Поэтому, чтобы нам не потерять всю эту большую массу молодежи, мы должны пользоваться и русским, и английским, и другими местными языками. Например, все наши молодежные съезды проходят на местном, чаще всего на английском, языке. В молодежных лагерях («Русские соколы», «Витязи»), конечно, стараются поддерживать русский язык, но все равно дети между собой разговаривают на языке того общества, где они живут и получают образование, и мы вынуждены обращать на это внимание. Надо на понятном для молодежи языке объяснять нашу веру. Поэтому за границей есть нужда в употреблении за богослужением церковно-славянского и местного языка. Мы видим, как много потеряно людей для Церкви, из-за того, что они не понимают церковно-славянского языка. Многим в России это может быть непонятно.
В нашей Свято-Троицкой Джорданвилльской семинарии преподают на русском языке. А многим молодым людям, тем более, православным американцам, трудно понимать русский язык. Изучить русский язык, чтобы потом учиться в семинарии, – это большой труд. Сейчас очень мало кто на это способен.
Есть, конечно, отрадные исключения, например, епископ Георгий, епископ Иероним, приснопамятный отец Серафим Роуз. Но основная масса не может себя заставить. А русский язык достаточно трудно выучить. Поэтому многим семинаристам трудно даже понимать лекции из-за чего к нам в семинарию сейчас поступает мало студентов. Я думаю, что в семинарии сейчас нужно преподавать на двух языках параллельно, потому что паства у священнослужителей будет смешанной.

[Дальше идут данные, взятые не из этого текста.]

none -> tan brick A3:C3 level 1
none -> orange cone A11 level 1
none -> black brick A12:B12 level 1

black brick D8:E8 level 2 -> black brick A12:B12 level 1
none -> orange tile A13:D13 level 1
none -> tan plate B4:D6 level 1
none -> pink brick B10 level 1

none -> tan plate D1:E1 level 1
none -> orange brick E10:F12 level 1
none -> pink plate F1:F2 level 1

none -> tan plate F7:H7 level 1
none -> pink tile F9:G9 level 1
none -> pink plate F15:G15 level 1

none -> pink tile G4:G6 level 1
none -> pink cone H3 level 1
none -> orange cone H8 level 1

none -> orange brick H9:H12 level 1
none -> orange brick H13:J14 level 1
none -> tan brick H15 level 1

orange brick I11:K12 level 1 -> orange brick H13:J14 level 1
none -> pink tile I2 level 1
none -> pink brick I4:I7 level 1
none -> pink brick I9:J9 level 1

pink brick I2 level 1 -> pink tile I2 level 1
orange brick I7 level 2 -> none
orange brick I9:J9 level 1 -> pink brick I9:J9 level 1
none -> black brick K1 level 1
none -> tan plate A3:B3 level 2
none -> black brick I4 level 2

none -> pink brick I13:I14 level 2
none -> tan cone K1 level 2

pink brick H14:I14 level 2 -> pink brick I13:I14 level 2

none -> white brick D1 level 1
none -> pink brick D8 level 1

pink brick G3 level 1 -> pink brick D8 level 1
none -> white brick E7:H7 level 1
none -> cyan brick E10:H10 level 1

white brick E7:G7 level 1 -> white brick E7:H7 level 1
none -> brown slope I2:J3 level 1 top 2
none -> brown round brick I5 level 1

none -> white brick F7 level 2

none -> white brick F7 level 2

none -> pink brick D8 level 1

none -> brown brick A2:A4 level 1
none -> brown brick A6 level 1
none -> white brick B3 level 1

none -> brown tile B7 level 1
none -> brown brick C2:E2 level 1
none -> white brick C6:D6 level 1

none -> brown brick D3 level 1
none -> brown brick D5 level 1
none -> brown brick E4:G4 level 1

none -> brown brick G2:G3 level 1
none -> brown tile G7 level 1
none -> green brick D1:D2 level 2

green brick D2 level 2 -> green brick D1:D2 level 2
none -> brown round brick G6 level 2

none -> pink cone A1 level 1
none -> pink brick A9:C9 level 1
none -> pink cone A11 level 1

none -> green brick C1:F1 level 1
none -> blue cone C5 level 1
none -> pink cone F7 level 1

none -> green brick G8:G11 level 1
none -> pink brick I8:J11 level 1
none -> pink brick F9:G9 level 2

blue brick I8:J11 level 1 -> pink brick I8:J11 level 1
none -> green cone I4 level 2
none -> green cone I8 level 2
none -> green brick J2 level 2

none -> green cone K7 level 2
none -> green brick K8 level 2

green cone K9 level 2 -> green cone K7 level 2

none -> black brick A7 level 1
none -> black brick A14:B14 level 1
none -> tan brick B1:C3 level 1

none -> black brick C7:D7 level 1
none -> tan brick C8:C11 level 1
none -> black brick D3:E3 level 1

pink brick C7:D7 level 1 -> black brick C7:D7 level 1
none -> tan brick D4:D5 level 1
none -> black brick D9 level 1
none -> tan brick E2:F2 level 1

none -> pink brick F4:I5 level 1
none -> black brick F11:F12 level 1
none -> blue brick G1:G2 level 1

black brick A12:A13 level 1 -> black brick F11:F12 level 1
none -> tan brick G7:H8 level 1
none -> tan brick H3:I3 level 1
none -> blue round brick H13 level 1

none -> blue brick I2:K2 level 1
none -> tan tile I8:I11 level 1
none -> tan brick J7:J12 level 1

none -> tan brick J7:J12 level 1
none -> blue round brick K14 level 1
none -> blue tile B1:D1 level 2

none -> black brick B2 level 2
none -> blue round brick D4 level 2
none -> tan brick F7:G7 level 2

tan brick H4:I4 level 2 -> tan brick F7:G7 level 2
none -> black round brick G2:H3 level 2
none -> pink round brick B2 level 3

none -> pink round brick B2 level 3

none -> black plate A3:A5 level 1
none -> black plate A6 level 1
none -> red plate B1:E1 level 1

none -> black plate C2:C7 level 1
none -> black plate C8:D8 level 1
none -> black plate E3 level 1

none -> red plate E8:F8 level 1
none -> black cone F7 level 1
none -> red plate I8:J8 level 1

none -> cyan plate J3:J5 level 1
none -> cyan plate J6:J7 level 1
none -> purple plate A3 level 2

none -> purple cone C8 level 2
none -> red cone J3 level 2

– Церковь – там, где епископ, богослужение может совершать только духовенство, но Церковь состоит и из мирян, от которых многое зависит. Что бы Вы могли пожелать нам, православным мирянам, православным журналистам? Просим Вас, Владыка, дать нам и нашим читателям напутствие.
– Самое важное в нашей вере – это внутренняя духовная жизнь. Если мы будем обращать внимание только на внешность, на наружную оболочку, не приведя нашу душу в порядок, если мы не будем иметь тесное общение с Господом, тогда вся эта внешность не будет иметь никакой пользы.
Наша цель – это спасение души, каждый должен заботиться об этом в первую очередь. Если мы будем больше молиться, подвизаться в соблюдении заповедей, тогда не только мы будем спасаться и приближаться к Богу, но и наша Церковь, и наш народ окрепнут, поздоровеют. Все, кто приходят ко Христу, не должны делать это из-за моды, для внешнего. Если мы будем духовно подвизаться и готовить свою душу для благодати Божией, для общения с Господом, будем вместе молиться, тогда вся страна поздоровеет. Каждый из нас должен заботиться прежде всего о своей душе.
– Спаси Господи, Владыка, за содержательную и интересную беседу.